25.PetSmart is a national pet supply retailer.
26.From everything I saw and learned in my southern travels, this was one of the greatest misconceptions I heard about rescue organizations. Those I saw in operation are often investing far more in most dogs than they will ever see returned in an adoption fee.
9
LONG DAY’S JOURNEY INTO NIGHT
WHEN WE LAST LEFT GREG AND TOMMY (and me) in a tractor-trailer with more than fifty dogs at the end of Chapter 5, we were in a water-logged parking lot east of Lafayette on I-10 on a Wednesday night. Earlier that morning we’d boarded Keri’s dogs in Alexandria, then driven to Baytown and back into Louisiana. Most were settled in for a short night’s sleep before we were to start boarding more dogs at Lafayette Animal Aid early the next morning. The stop at LAA will mark the beginning of the longest part of Greg’s journey, a drive that begins in Lafayette early on Thursday morning and ends early Friday evening in Allentown, Pennsylvania.
• • •
Thanks to Willis and T-Bone, whose barking has kept me up most of the night, I’ve managed to get nary an hour of sound sleep before six thirty, when Greg and Tommy are up and ready for the short drive to LAA. But I can’t feel that bad for myself. Other than sleep, Greg doesn’t get so much as five minutes off when he’s on the road. Even when Tommy’s driving, he’s taking calls, keeping an eye on the road (he and Tommy serve as one another’s second set of eyes while driving), and noodling over work-related problems, such as the need for a new trailer and how to arrange the dogs since we have a heavy load already and more to boar
d.
Fifteen dogs are scheduled to join us at LAA. For the past few years Greg has transported between two hundred and three hundred dogs a year from LAA, all adopted out through Labs4rescue and Mutts4rescue.
Just as it did when we loaded our first dogs in Alexandria yesterday morning, it’s pouring as the dogs are brought to the truck. There’s Hammish, a four-year old Border collie with a leaky heart valve and advanced, inoperable heartworm disease. Though he’ll likely live only another year, a Connecticut family has agreed to provide a home for whatever days he has remaining. He’s a handsome dog, sweet and happy. A few of the LAA staff wipe away tears that have mingled with the raindrops on their faces as Greg picks up Hammish and lifts him into the trailer.
Following Hammish is Happy, an eight-month-old Australian shepherd mix found tied to the fence at LAA with his two brothers. Happy has really hit the lottery; he’s found a forever home on Martha’s Vineyard.
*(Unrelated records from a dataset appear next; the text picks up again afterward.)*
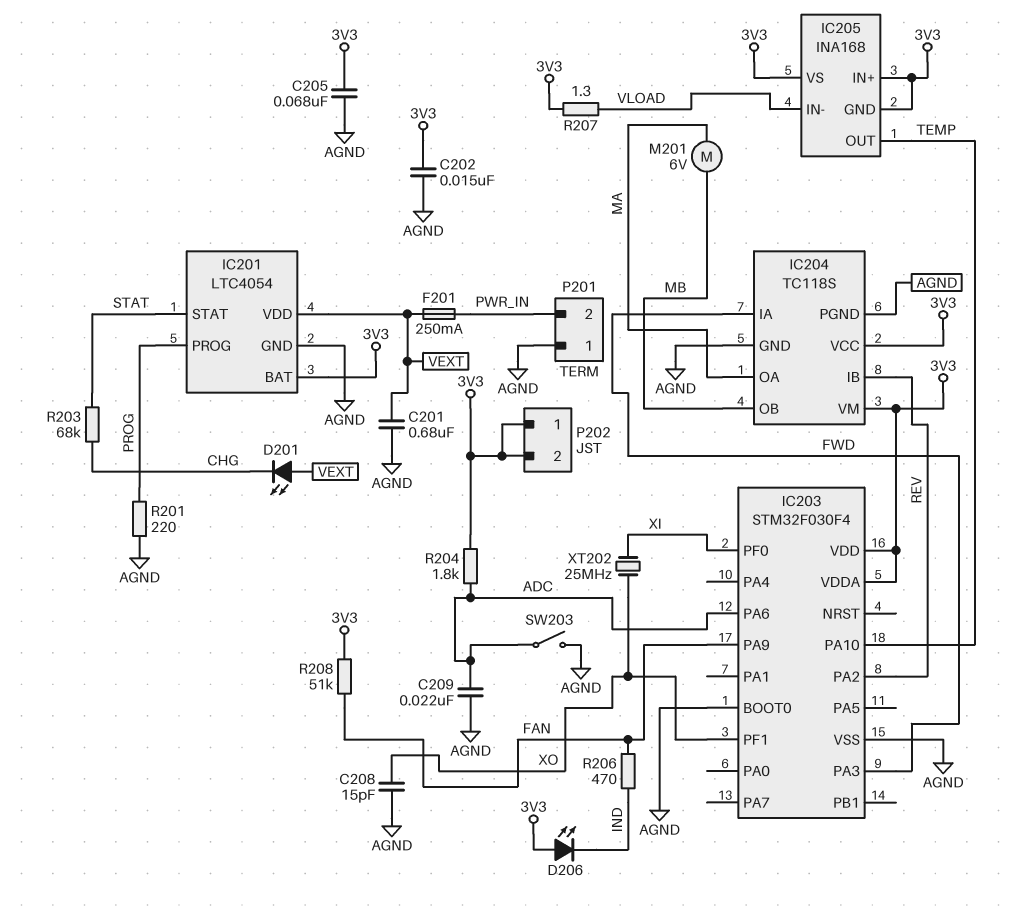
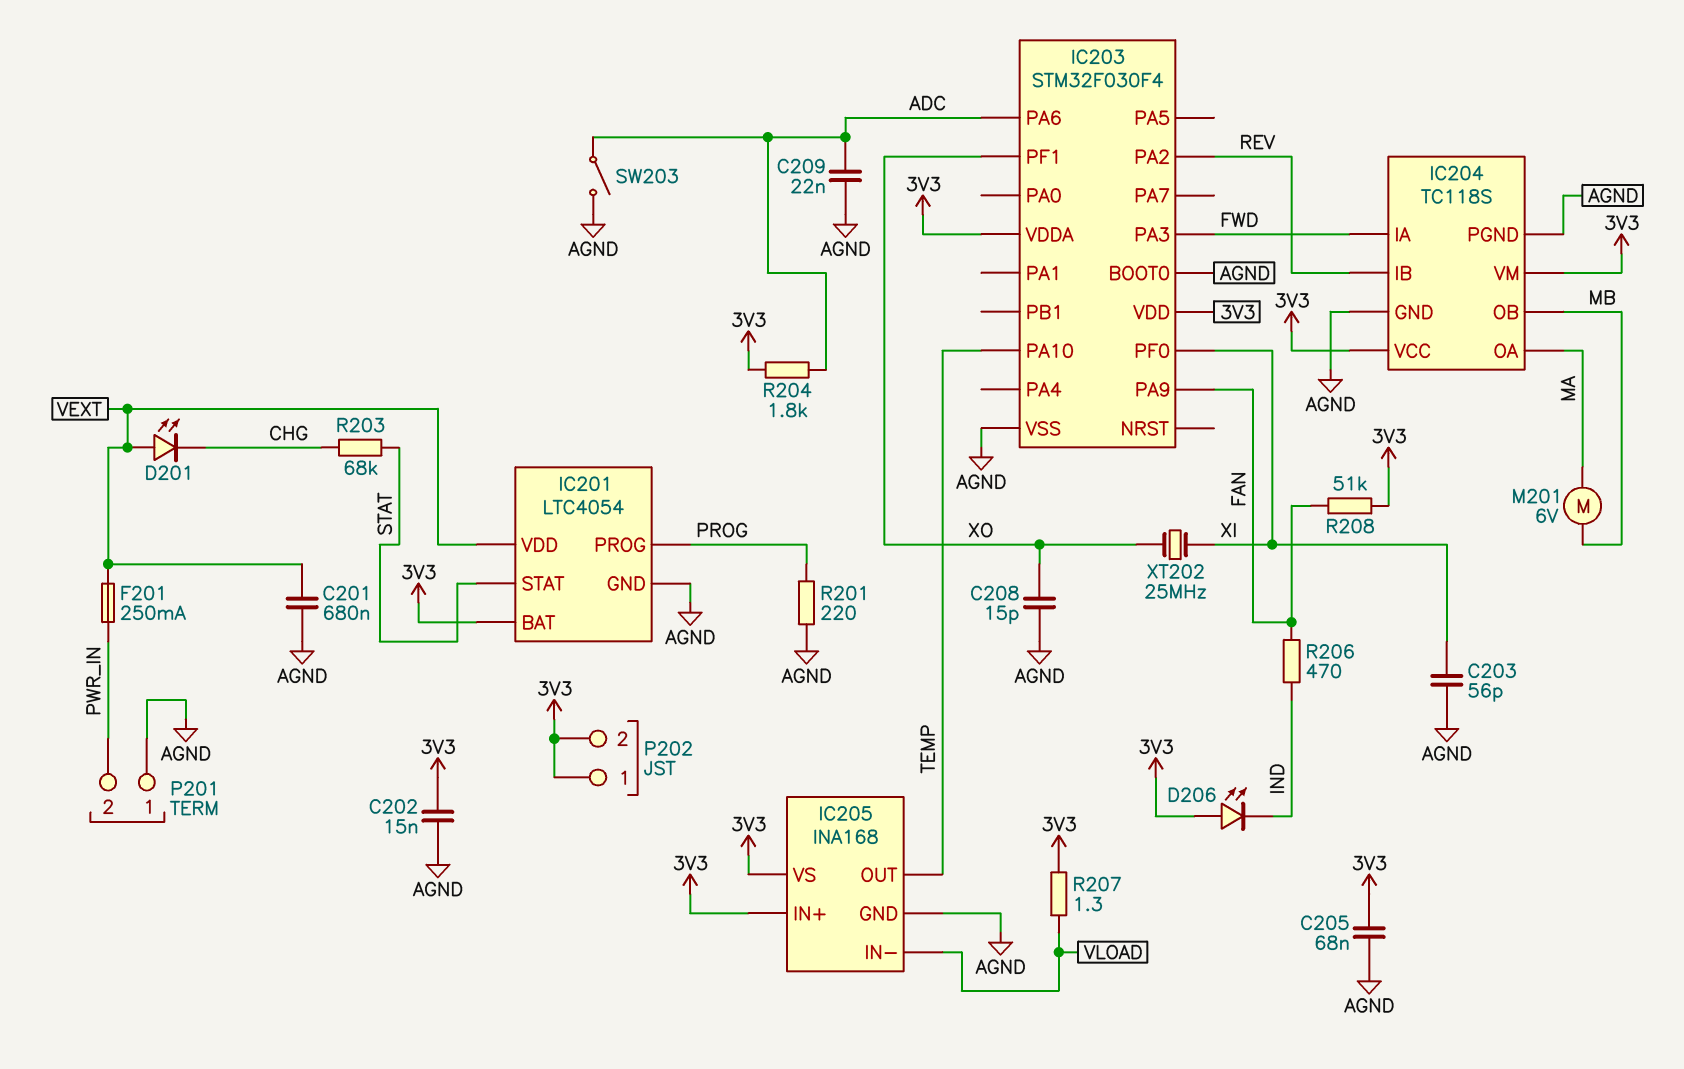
C203: none -> 56pF (AGND, XI)
IC205 pin GND: 3V3 -> AGND

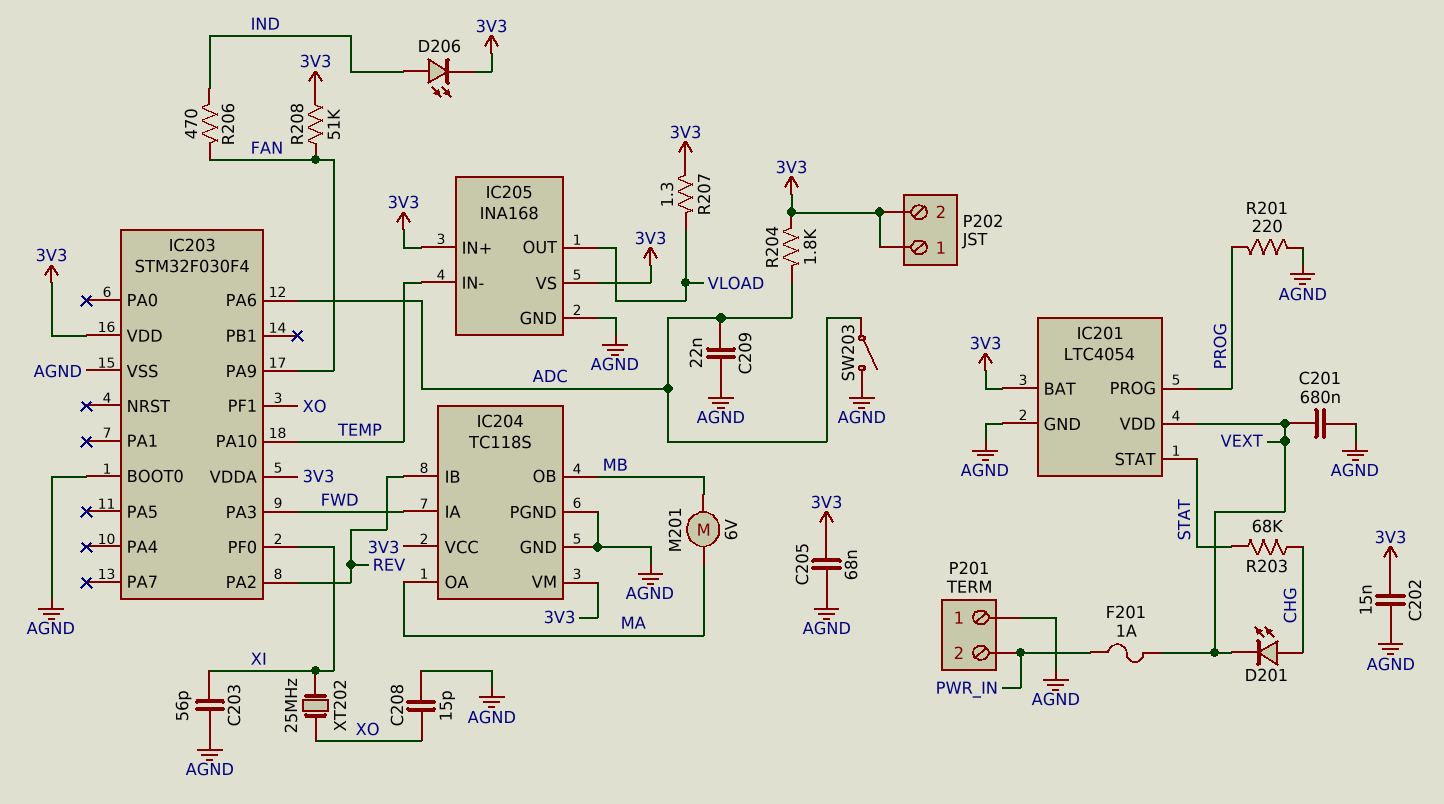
D201: LED (A VEXT, K CHG) -> LED (A CHG, K VEXT)
D206: LED (A 3V3, K IND) -> LED (A IND, K 3V3)
F201: 250mA (PWR_IN, VEXT) -> 1A (PWR_IN, VEXT)
IC205 pin IN-: VLOAD -> TEMP
IC205 pin OUT: TEMP -> VLOAD

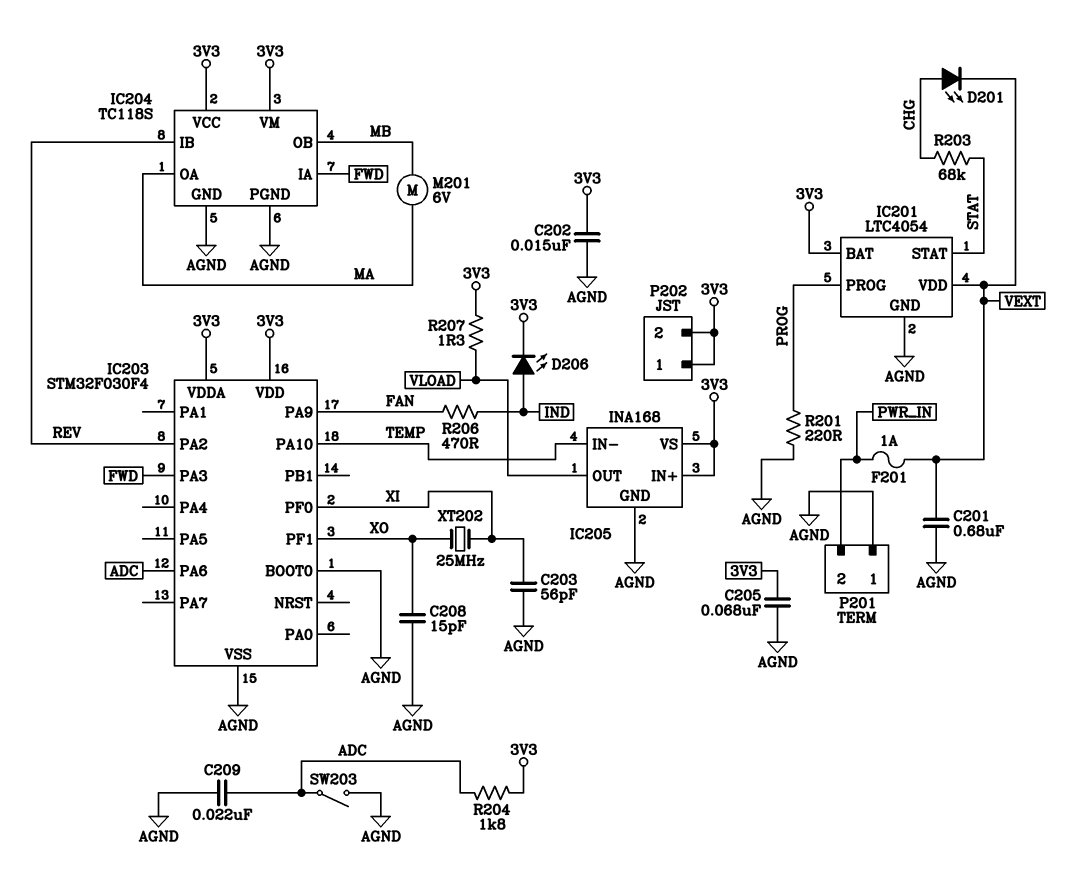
R208: 51k (3V3, FAN) -> none

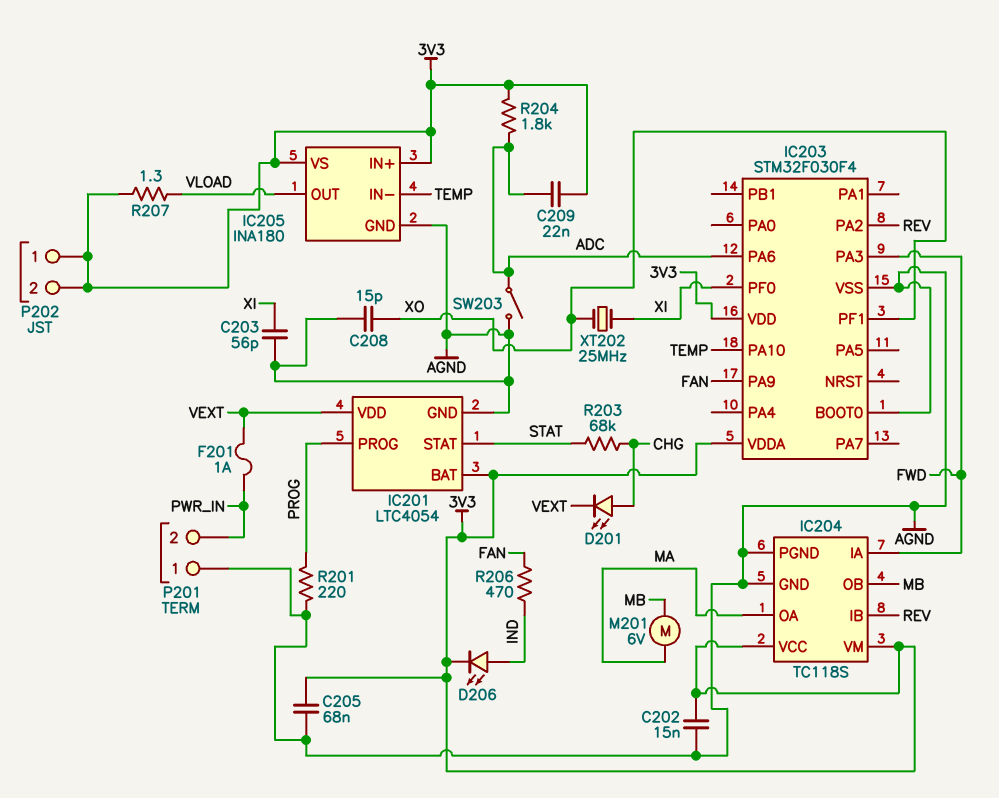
C201: 680nF (AGND, VEXT) -> none
C209: 22nF (ADC, AGND) -> 22nF (3V3, ADC)
IC205: INA168 -> INA180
Then Gladys and Abby, both young Lab mixes, a golden retriever named Lolly, a terrier-schnauzer mix named Maple, and last but not least, Bijou, the stray pulled from the Saint Martin Parish Animal Services shelter and bound for the Mooney family in South Walpole, Massachusetts.27
• • •
Now it’s time for the big thirty-six-hour push from Lafayette to Allentown. When we finish loading the dogs at LAA in the pouring rain, most of the dogs traveling with us this week are on board. We’ll pick up a few more in Hammond, Louisiana—including Sadie, the Lab with epilepsy—and Slidell, Louisiana, and, near midnight, two more in tiny Rising Fawn, Georgia, in the northwest corner of the state.
Thanks to people such as Keri Toth, Greta Jones, and Sara Kelly in Alexandria; Kathy Wetmore in Houston; Melinda Falgout, Carley Faughn, April Reeves and the staff of LAA; and dozens of fosters, veterinarians, volunteers, shelter directors, and shelter staff, nearly eighty hard-luck dogs—dogs abandoned, abused, neglected, unwanted, or just lost—are about to begin the final leg of their long and often torturous journeys to their forever homes.